Q. Is Innatera a startup?
A. Yes, Innatera is a startup with a team of around 110 people spread across 15 countries. The team brings experience from leading semiconductor companies and successful startups, including contributors to widely used chip technologies. Our board includes Prof. Alberto Sangiovanni-Vincentelli, co-founder of Cadence. We have been highly capital-efficient, reaching production with €25 million raised across our Seed and Series A rounds. We are currently closing a €30 million Series B round, which continues to see strong investor interest, and we plan to move towards a Series C with established investors in Europe and other regions.
Our technology has global relevance. While core development is based in Europe, we collaborate with teams worldwide on applications and automation. This includes work with the Indian Institute of Technology (IIT) Delhi and a Pune-based company that developed a smart smoke detector using our chip. We do not sell solutions; if the application works, our chip works. We also actively engage with the ecosystem through conferences, workshops, and major very large scale integration (VLSI) and neuromorphic computing forums.

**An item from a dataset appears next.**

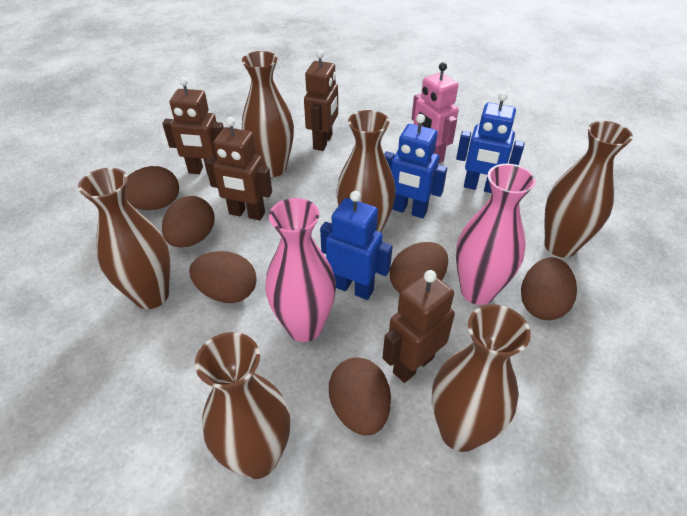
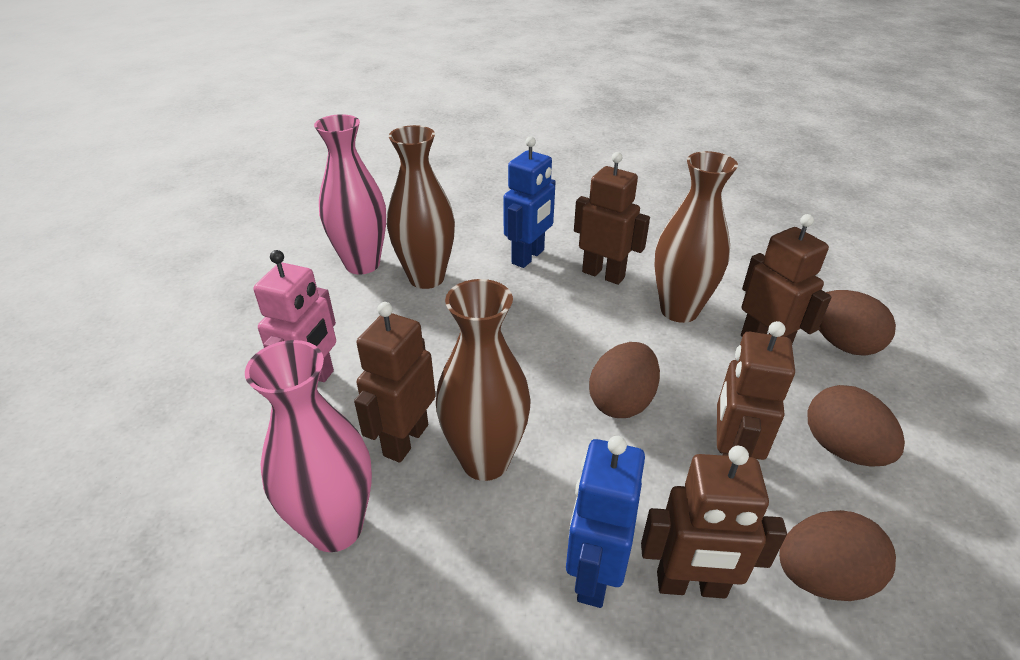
blue robot: 3 -> 2
brown egg: 6 -> 4
brown robot: 4 -> 5
brown vase: 6 -> 3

Q. What does the company do?
A. We founded Innatera in 2018 as a spin-off from Delft University of Technology with a clear goal of bringing brain-like intelligence directly to sensors. Sensors today generate massive amounts of data, far more than can realistically be sent to the cloud. Our solution is to process the world’s sensor data directly at the source. Removing the constant need for cloud connectivity, we bring brain-like intelligence directly to sensors for ultra-low-power AI processing. These neuromorphic chips are fast and always on.

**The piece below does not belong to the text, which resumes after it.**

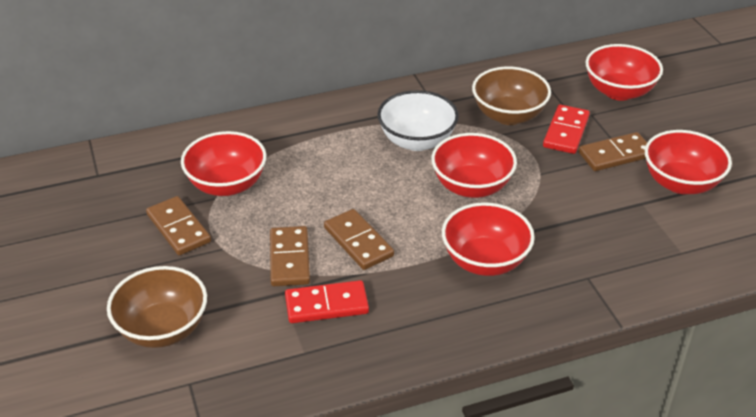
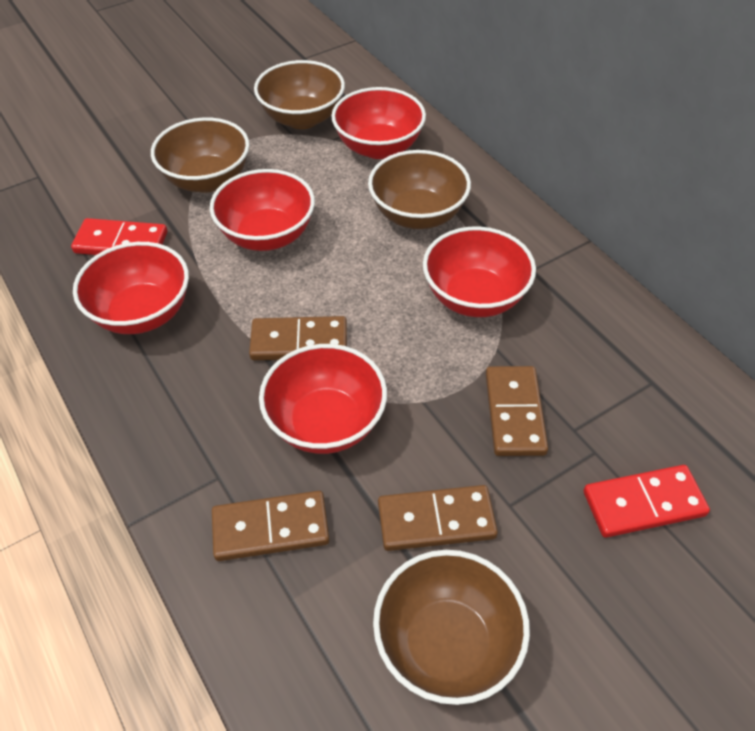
brown bowl: 2 -> 4
white bowl: 1 -> 0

Q. Do you also have a presence in India?
A. We have long had a strong presence in India. In recent years, we have focused on expanding our Indian customer base and partnering with local solution developers and research institutes working on next-generation neuromorphic technologies. We also showcase innovations from our Indian partners to our global customers. India is strategically important to us, and we will continue to invest in building a strong ecosystem for our technology in the country.
Q. How are neuromorphic principles implemented at the hardware level?
A. In our ‘Pulsar’ chip, neuromorphic principles are implemented by mimicking the brain’s structure in hardware and software. The chip uses processing elements that function as silicon neurons and synapses, recreating integrate-and-fire spiking behaviour with fine temporal resolution. This enables the full-fidelity implementation of spiking neural networks (SNNs) on silicon while remaining robust, energy-efficient, and manufacturable.
Q. What are the main computational elements in the neuromorphic microcontrollers?
A. Pulsar integrates three compute fabrics. First, a spiking neural network accelerator built from silicon neurons and synapses operating in parallel at extremely low energy. Second, a conventional convolutional neural network (CNN) accelerator for running traditional deep-learning models. Third, a reduced instruction set computer version V (RISC-V) central processing unit (CPU) subsystem with standard sensor interfaces for data acquisition, control logic and actuation. Together, these form a complete system-on-chip optimised for sensing applications.
Q. What is SNN processing, and why is it important in neuromorphic systems?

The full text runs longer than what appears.